To install MySQL, execute the following command:

# apt install -y mysql-server mysql-client

Next, set up a root account for it:

# mysql_secure_installation
Set root password? [Y/n]
New password:
Re-enter new password:
Remove anonymous users? [Y/n]
Disallow root login remotely? [Y/n]
Remove test database and access to it? [Y/n]
Reload privilege tables now? [Y/n]

If importing a large numbers of products into Magento is required, just increase the value for the max_allowed_packet option using the following code:

# $EDITOR /etc/mysql/mysql.cnf

There, search for the mentioned line, and modify as follow:

[mysql]
max_allowed_packet=64M

Save, exit and restart MySQL:

# systemctl restart mysql

Next, start a MySQL command prompt:

# mysql -u root -p

Create a new user and database:

 

mysql> CREATE DATABASE magento_db;
mysql> CREATE USER 'magentousr'@'localhost' IDENTIFIED BY 'user_strong_password';
mysql> GRANT ALL PRIVILEGES ON 'magento_db.*' TO 'magentousr'@'localhost' IDENTIFIED BY 'user_strong_password';
mysql> FLUSH PRIVILEGES;
mysql> EXIT;

Downloading Magento

Magento 2 will be installed in the /var/www/magento2 directory.
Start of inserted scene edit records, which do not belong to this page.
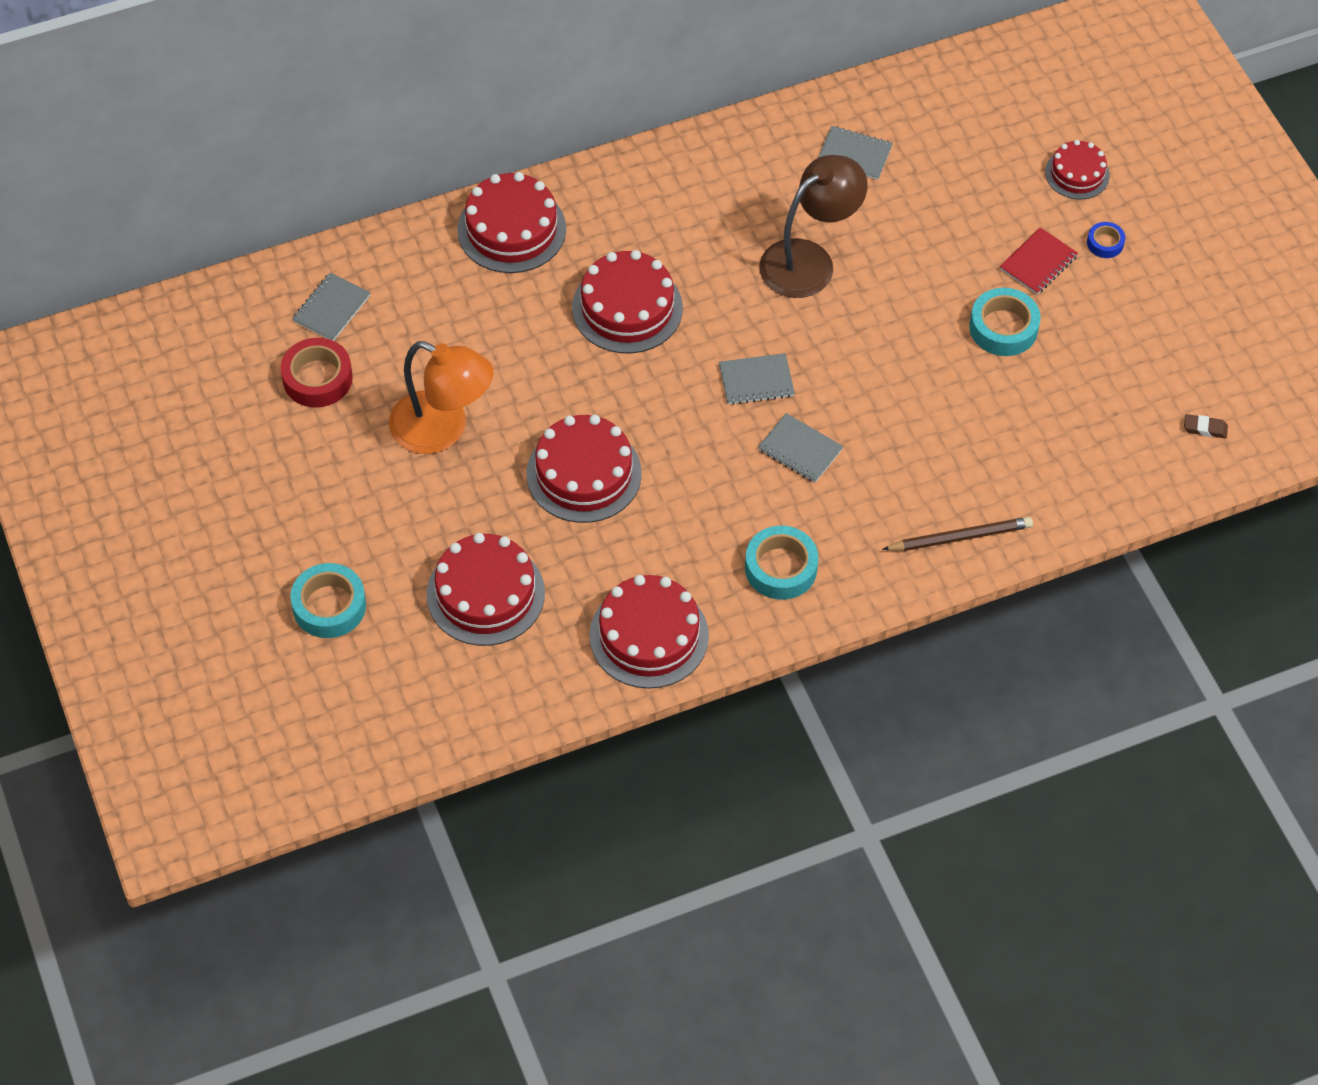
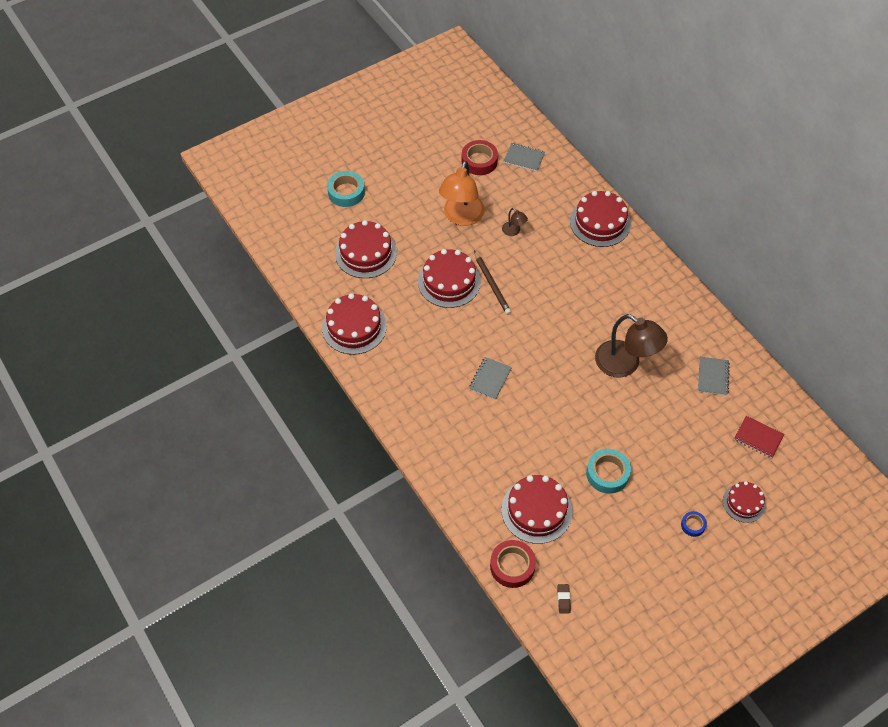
camera: 80 degrees right, 0 degrees up
(497, 357) = (513, 231): none -> brown lamp
(627, 308) = (563, 283): red cake -> red cake (536, 510)
(756, 381) = (531, 351): grey notebook -> none
(780, 568) = (409, 381): turquoise tape -> none
(960, 537) = (449, 468): brown pencil -> brown pencil (492, 284)
(1038, 263) = (664, 488): red notebook -> red notebook (758, 438)
(1143, 483) = (512, 566): none -> red tape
The installation requires PHP Composer. Install PHP Composer by executing the following command:

# curl -sS https://getcomposer.org/installer | php

Move the composer.phar file to /usr/local/bin:

mv composer.phar /usr/local/bin/composer

Test that everything is going smoothly so far with:

# composer -v

This should print out the composer version.

 

To obtain Magento (the Community Edition, in this tutorial), first go to https://www.magentocommerce.com/magento-connect/ and create an account there. Next, follow My Account > Developer > Secure Keys, and generate new keys.

 

Now it’s time to download Magento. On a terminal, execute the following command:

# composer create-project --repository-url=https://repo.magento.com/ magento/project-community-edition /var/www/magento2
During this process, use the public key for username and the private key for the password.

Configure a Virtual Host

Create a new Virtual Host file:

# $EDITOR /etc/nginx/sites-available/magento

In the Host File, paste the following configuration:

 

upstream fastcgi_backend {
 server unix:/run/php/php7.0-fpm.sock;
}

server {

listen 80;
 server_name www.myecommerce.com;
 set $MAGE_ROOT /var/www/magento2;
 set $MAGE_MODE developer;
 include /var/www/magento2/nginx.conf.sample;
}

Magento already contains an NGINX configuration file, so it’s not necessary to create one.

Save and exit.
Next, activate the virtual host:

# ln -s /etc/nginx/sites-available/magento /etc/nginx/sites-enabled/

Restart NGINX:

# systemctl restart nginx

Install Magento

In /var/www/magento2 there is a binary file named magento. This will be used for installing Magento 2.
Execute:

# /var/www/magento2/bin/magento setup:install --backend-frontname="admin" \
--key="cja8Jadsjwoqpgk93670Dfhu47m7rrIp"\
--db-host="localhost" \
--db-name="magento_db" \
--db-user="magentousr" \
--db-password="usr_strong_password" \
--language="en_US" \
--currency="USD" \
--timezone="My/Timezone" \
--use-rewrites=1 \
--use-secure=0 \
--base-url="http://www.myecommerce.com" \
--base-url-secure="https://www.myecommerce.com" \
--admin-user=admin \
--admin-password=admin_password \
--admin-email=admin@myecommerce.com \
--admin-firstname=admin \
--admin-lastname=user \
--cleanup-database
At the end:

[SUCCESS]: Magento installation complete.
[SUCCESS]: Magento Admin URI: /admin

Final configuration

As usual in cases like this, the last step is a “graphical configuration” through a web browser. Go to www.myecommerce.com/admin, and log in with the admin credentials you created during the installation process.
After signing in the Magento Dashboard should appear, signifying that everything went well. The ecommerce web site is now ready to be filled with products!